Paradoxerweise war es bei Popitz, mehr noch als den Freiburgern, ein schon zur Staatsfrömmigkeit gesteigertes, hegelianisches Staatsethos, das dem „totalen Staat“ des Nationalsozialismus opponierte. Für diesen „stillen Seitenwechsel“ gab nach Nagels Ansicht weniger der Popitz täglich vor Augen tretende Kontrast zwischen der verschwenderischen Lebensart seines Dienstherrn, des „prunksüchtigen Morphinisten“ Hermann Göring, und der das Volk auf preußische Sparsamkeit einschwörenden Propaganda den Ausschlag. 

Auch die Empörung über die „Reichskristallnacht“, die sich bei Popitz in einem von Göring nicht akzeptierten Rücktrittsgesuch entlud, könne nur als „spekulatives“ Motiv für den Entschluß vermutet werden, aktiv auf den Umsturz des Regimes hinzuwirken. Denn seit 1933 habe der Finanzminister Preußens mit der „materiellen Drangsalierung der deutschen Juden kein Problem gehabt“. Allerdings habe der antijüdische Furor vom 9. November 1938 für den humanistisch gebildeten Goethe-Verehrer Popitz, für den, ebenso wie für seine Mitstreiter aus den alten Eliten, „das Deutsche Reich als Macht-, Rechts- und Kulturstaat“ das Fundament ihres Lebens war, „eine Grenze überschritten“.  Nachhaltiger war Popitz’ Staatstreue indes durch den Anspruch der NSDAP in Frage gestellt worden, dem zufolge die Partei dem Staat befehle.

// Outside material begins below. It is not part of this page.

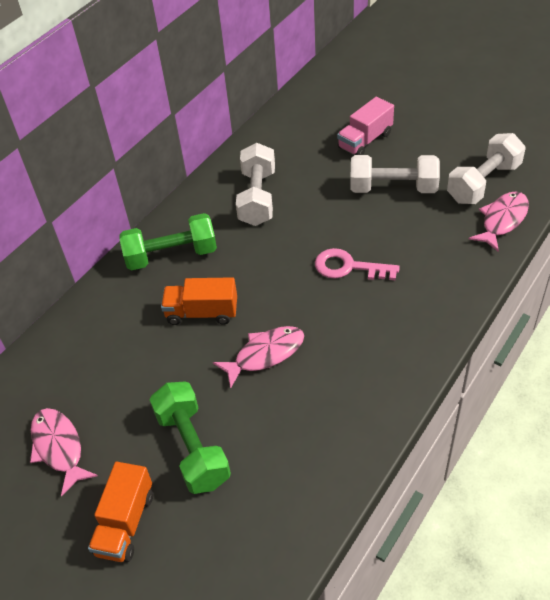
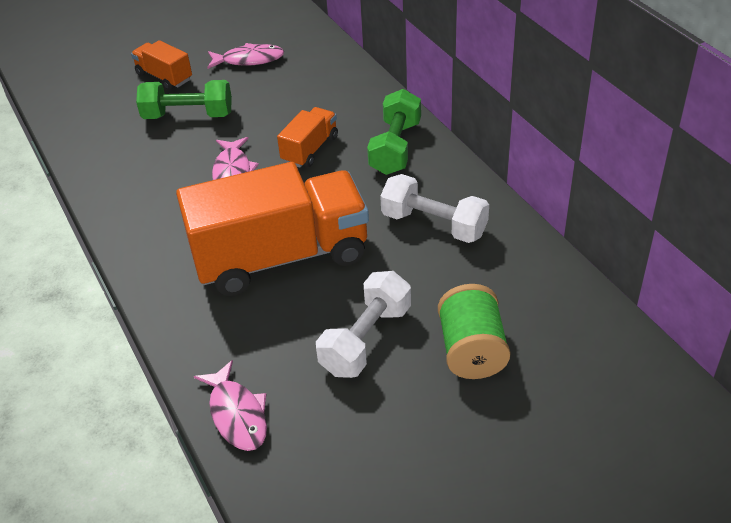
camera: 115 degrees right, 5 degrees down
(349, 267) = (281, 257): pink key -> orange truck
(365, 141) = (472, 350): pink truck -> green spool
(483, 183) = (309, 432): white dumbbell -> none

Nagels streckenweise leider sehr oberflächlicher Darstellung ist denn doch zugute zu halten, mit diesem „Glauben an den Staat“ Popitz’ Weg im Dritten Reich verständlich gemacht zu haben. Auch wenn dieser Glaube nicht mehr den „Zeitgeschmack der deutschen Nachkriegsgesellschaft“ treffe, so rühre er doch „nicht im mindesten“ an der Integrität von Johannes Popitz.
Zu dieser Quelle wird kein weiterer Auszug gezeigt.